More complex vehicles
In addition to the basic vehicles, the script above allows you to construct your own vehicle design. Each vehicle has a base speed for each motor, which means that vehicles can move forward, backward, or in circles when left in the dark. In addition to the lightbulbs in the environment, each Braitenberg vehicle is also equipped with a lightbulb of its own. This addition of light onto vehicles themselves can result in surprising new behaviour.
The lower part of the script shows a larger Braitenberg vehicle in a black box, which allows you to customize a vehicle. Each vehicle has up to eight sensors, which are depicted as coloured dots. By dragging and dropping these sensors, you can place them anywhere you want along the exterior of the vehicle. Sensors are colour coded to indicate that they are connected to the left wheel (white sensors), the right wheel (black sensors), or the lightbulb (yellow sensors). Note that a vehicle’s sensors are never affected by its own lightbulb.
Even though Braitenberg vehicles are purely mechanical, you may notice that it is easier to describe these vehicles as if they had intentions and goals. This shows that in some cases, it is easier to understand these vehicles through theory of mind, by pretending that they have unobservable mental content.
- Arena: In the arena, vehicles and lightbulbs can be moved by dragging and dropping them in their desired location.
- Lightbulb slider: This determines the number of lightbulbs in the arena. For performance reasons, the number of lightbulbs has been limited to four.

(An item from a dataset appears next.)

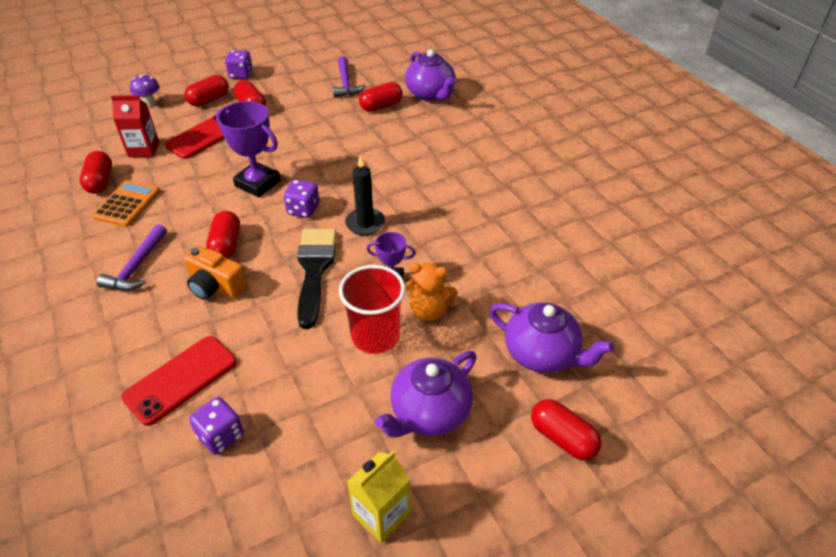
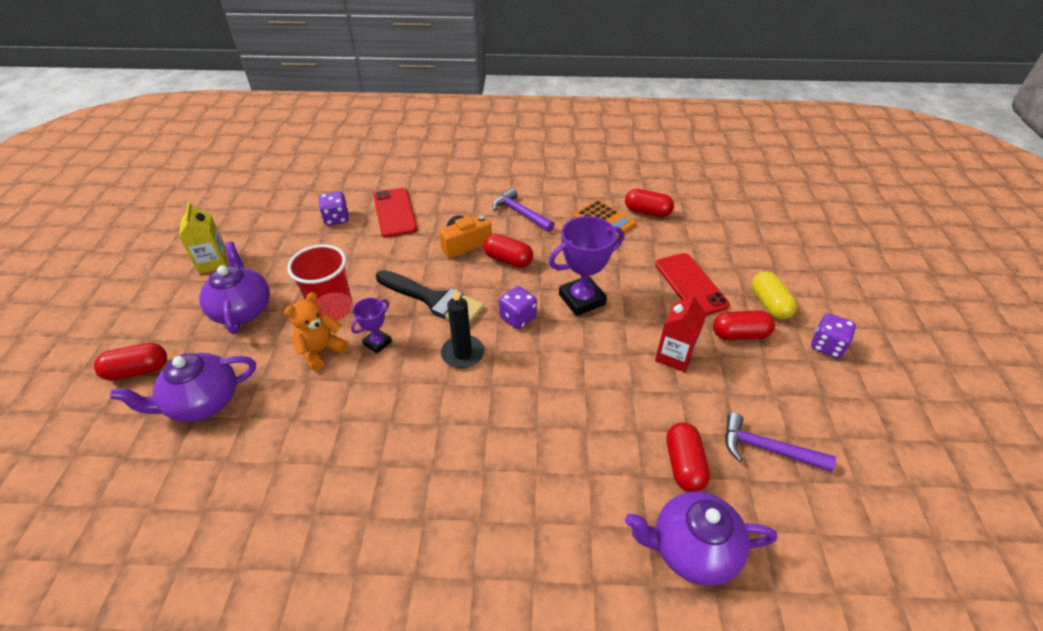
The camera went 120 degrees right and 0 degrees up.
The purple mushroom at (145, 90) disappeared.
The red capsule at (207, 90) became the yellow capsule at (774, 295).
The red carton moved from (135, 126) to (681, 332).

- Vehicle slider: This determines the number of Braitenberg vehicles in the arena. For performance reasons, the number of vehicles has been limited to four.
- Load a basic vehicle select box and button: These controls allow a user to load one of the four basic Braitenberg vehicles shown in Figure 1 into the vehicle selected from the arena. In addition, it also allows a user to load a custom Braitenberg vehicle. These controls can also be used to save a Braitenberg vehicle design for later use.
- Default speed of left/right motor slider: This slider determines the speed of the left and right wheels for a vehicle in the dark.
- Default illumination slider: This slider determines the brightness of a lightbulb of the vehicle when left in the dark.
- Braitenberg vehicle bay: This control shows the selected Braitenberg vehicle, and allows the user to move around sensors through dragging and dropping.
- Number of sensors on vehicle slider: This slider determines the number of sensors on the vehicle.
- Selected sensor slider and select boxes: This determines what the selected sensor is connected to (left motor, right motor, or lightbulb), the input of the sensor (light or distance) and the strength of this connection.
- Pause/Continue simulation button: Allows a user to pause and continue execution of the simulation.
- Save simulation setup button: Downloads the current Braitenberg arena state as a text file. This can be loaded into the current arena state with the Load simulation setup button.
- Load simulation setup button: Allows a user to change the code of the Braitenberg arena. This can be used to load a previously saved arena state.